Mexico’s Isla de las Munecas, or “Island of the Dolls”, became an unlikely tourist attraction  drawing thousands of tourists and photographers morbidly fascinated by the strange spectacle (check out the photos on the linked site). But it’s the tragic story behind the island that is perhaps more disturbing, and according to legend, it begins with the tragic death of an anonymous young girl more than 50 years ago.

According to reports, a man named Don Julian Santana left his wife and child one day and moved to an island on Teshuilo Lake in the famous Xochimilco canals to live out his years as a recluse. Upon arriving at the island, reportedly sometime in the 1950s, Santana discovered the body of a young girl who had drowned in a canal. He later found her toy doll floating nearby. Moved by the discovery of the girl’s body, and perhaps to appease her spirit, Santana set about transforming the whole island into a shrine dedicated to the lost soul. For decades he collected dolls by their hundreds, including baby dolls and even some Barbies, and decorated the island with their lifeless bodies.

Santana salvaged the dolls from the canals and garbage. He lived in a small cabin, where his photo and a few possessions are still on display, surrounded by trees and some 1500 of his decaying dolls. As word of the island spread Santana began accepting a small fee to show visitors around his peculiar home. Ghost stories are a part of local lore in the region, which gave way to spooky tales of the dolls coming alive at night, apparently consumed by the dead girl’s spirit.

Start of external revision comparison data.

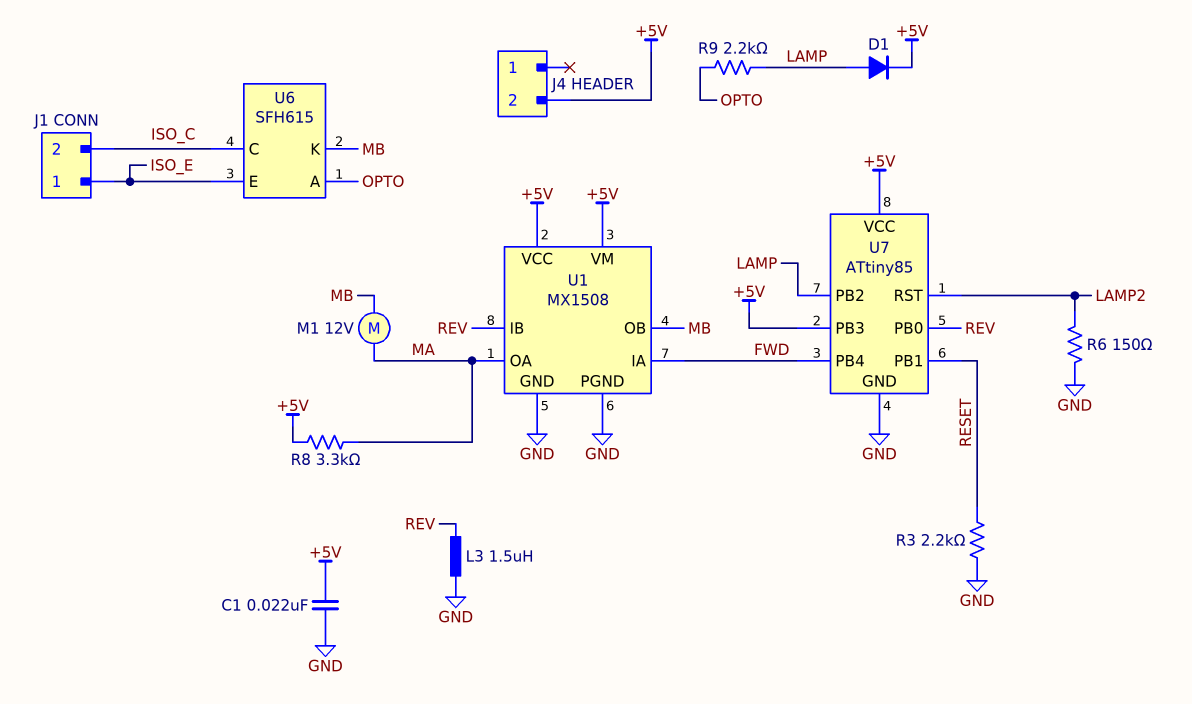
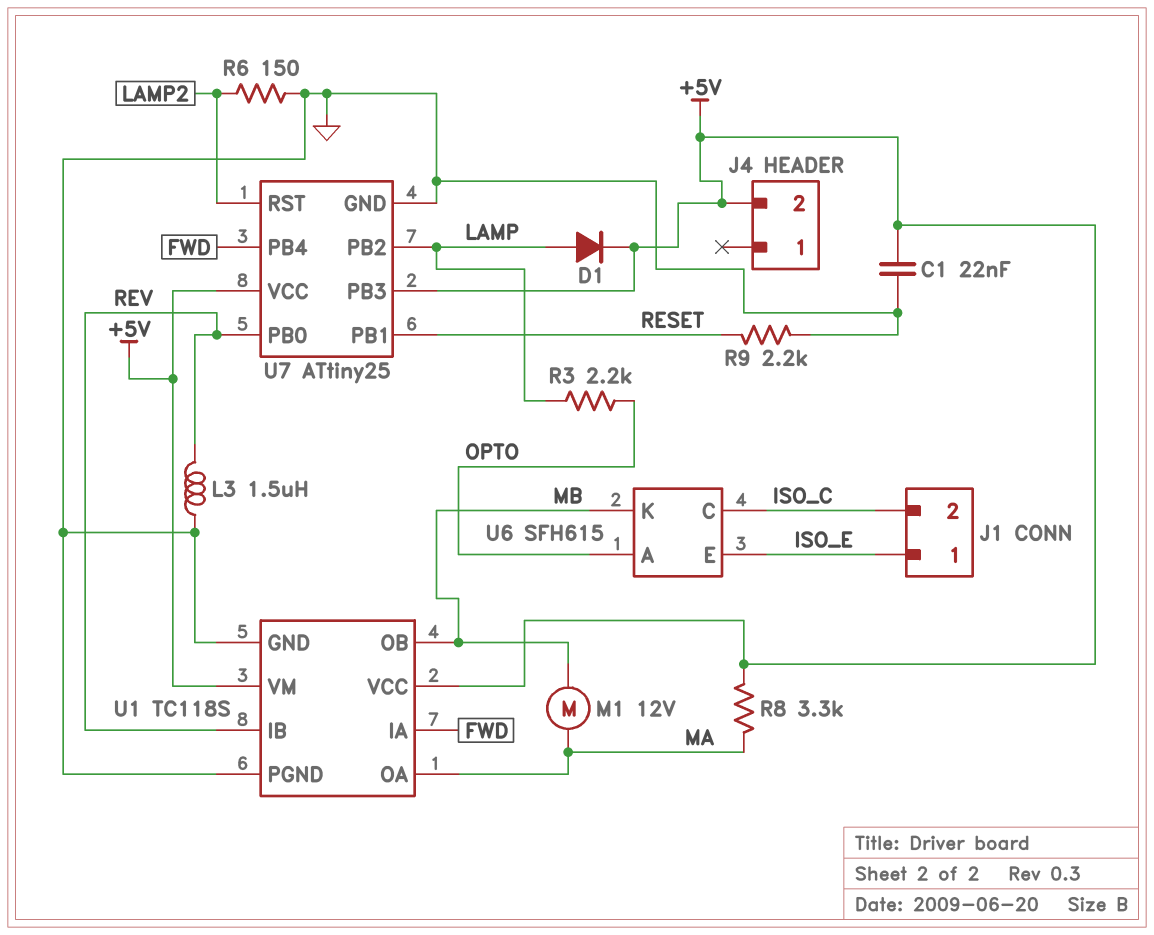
R3: 2.2k (GND, RESET) -> 2.2k (LAMP, OPTO)
R9: 2.2k (LAMP, OPTO) -> 2.2k (GND, RESET)
U1: MX1508 -> TC118S
U7: ATtiny85 -> ATtiny25

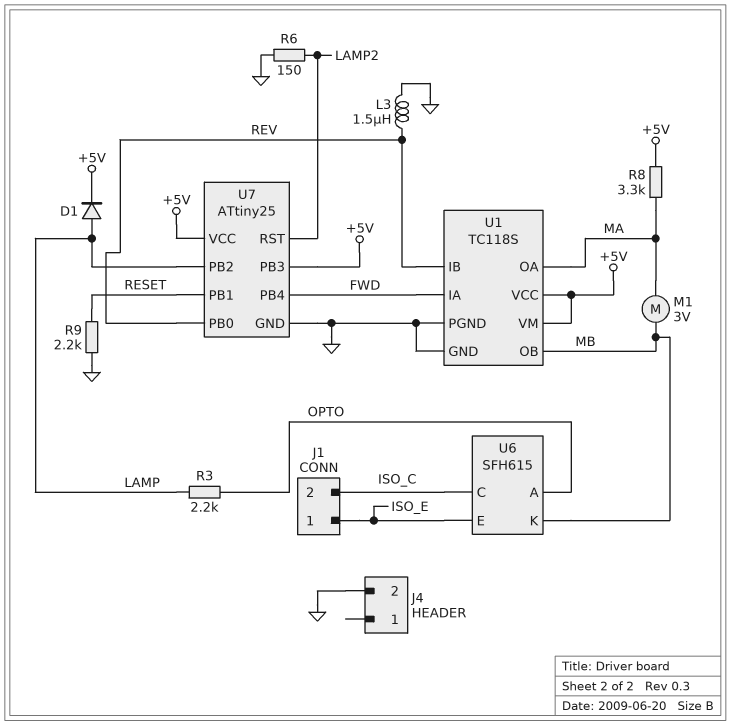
C1: 22nF (+5V, GND) -> none
J4 pin 2: +5V -> GND
M1: motor 12V (MA, MB) -> motor 3V (MA, MB)

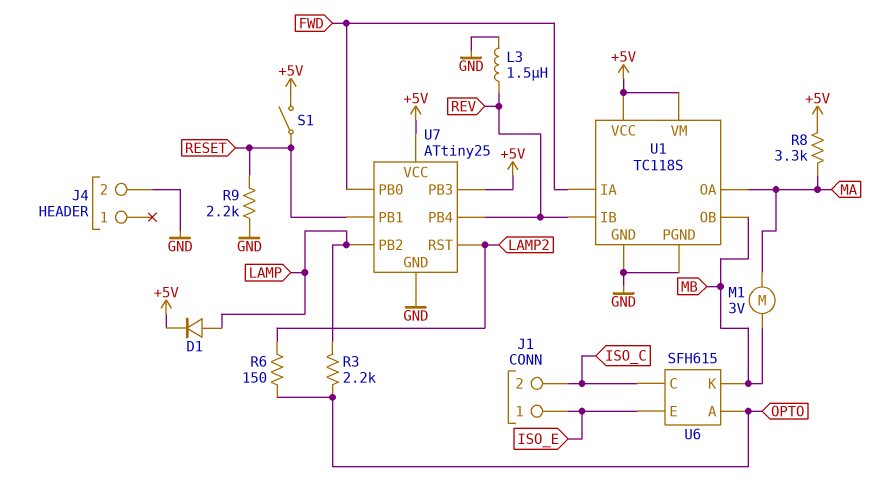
R6: 150 (GND, LAMP2) -> 150 (LAMP2, OPTO)
S1: none -> switch (+5V, RESET)
U7 pin PB0: REV -> FWD
U7 pin PB4: FWD -> REV

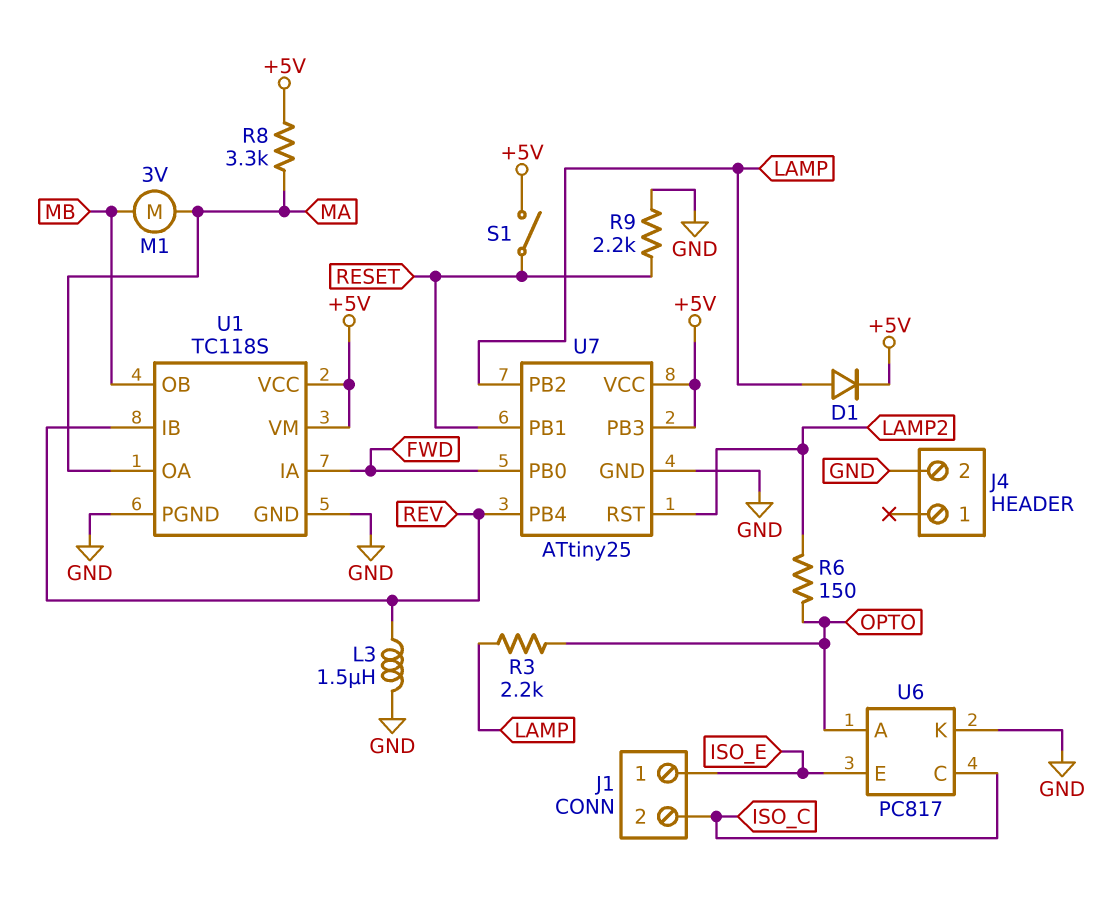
U6: SFH615 -> PC817
U6 pin K: MB -> GND

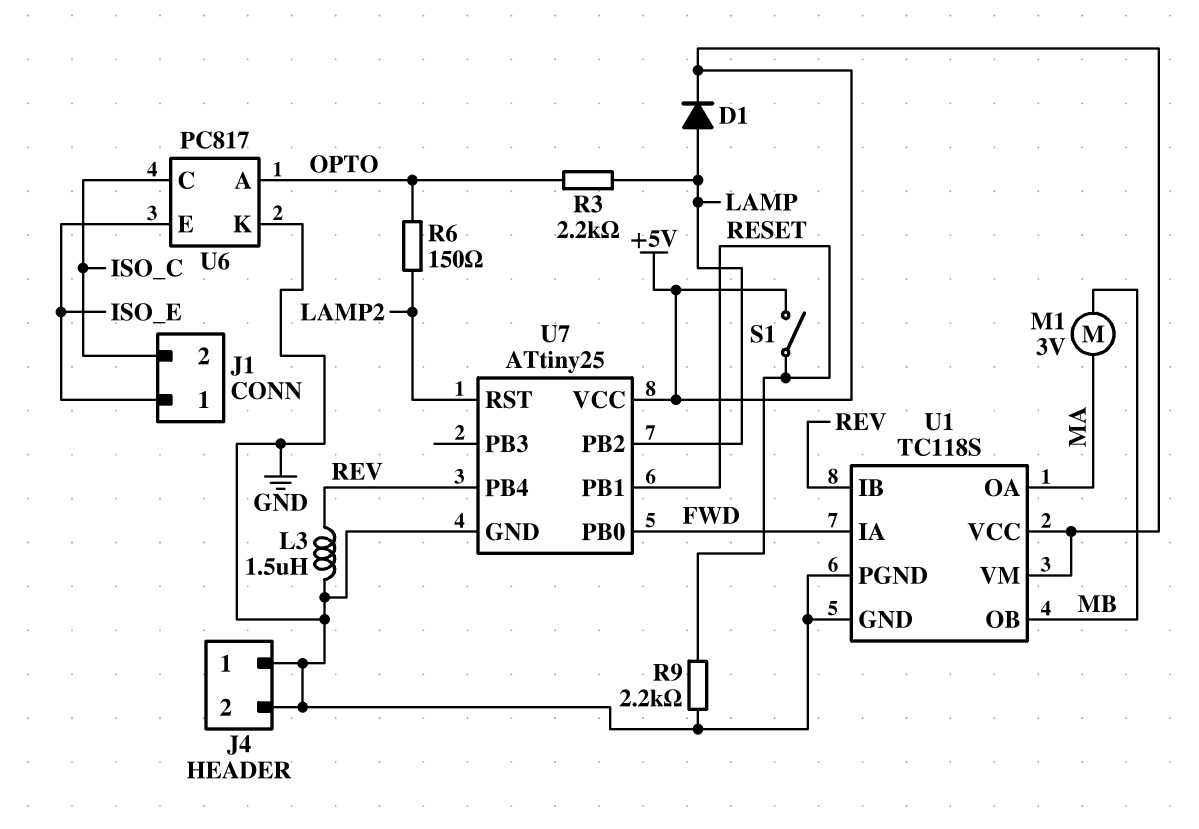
J4 pin 1: none -> GND
R8: 3.3k (+5V, MA) -> none
U7 pin PB3: +5V -> none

But in a dark twist, in 2001, Santana’s nephew found him dead in a canal — in the same spot where Santana had decades earlier discovered the corpse of the girl that inspired his life’s work. As popular interest in the island and its dark legend grew, relatives of Santana questioned whether the dead girl really existed and suggested it was a figment of Santana’s imagination. But the strangeness of the legend behind Santana’s bizarre island has continued to fascinate the public. Isla de las Munecas is about 28km south of the centre of Mexico City. Visitors can catch a ferry there from the Embarcedero Cuemanco or Embarcadero Fernando Celada, and it’s about a four-hour round trip.

No matter what genre you choose to write in, be it crime or science fiction or even an autobiography you need to build a world for your story. Every writer needs to build a strong sense of place so that your readers can have a placeholder to flesh out the context in which a story is set. For example, the television series, Hinterland, so brilliantly depicts a part of Wales that you feel that you have been transported to this wild, wind swept, harsh part of the world.

If you’re writing a current-day story, you should know where it is set and what’s happening in the world around your main characters. Consider The Hobbit and The Lord of the Rings trilogy. For these stories to come alive, the main characters’ experiences had to be set in rich and textured worlds.

Surely the Isle of Dolls provides a rich back drop for a macabre story, perhaps involving hapless tourist taking photographs.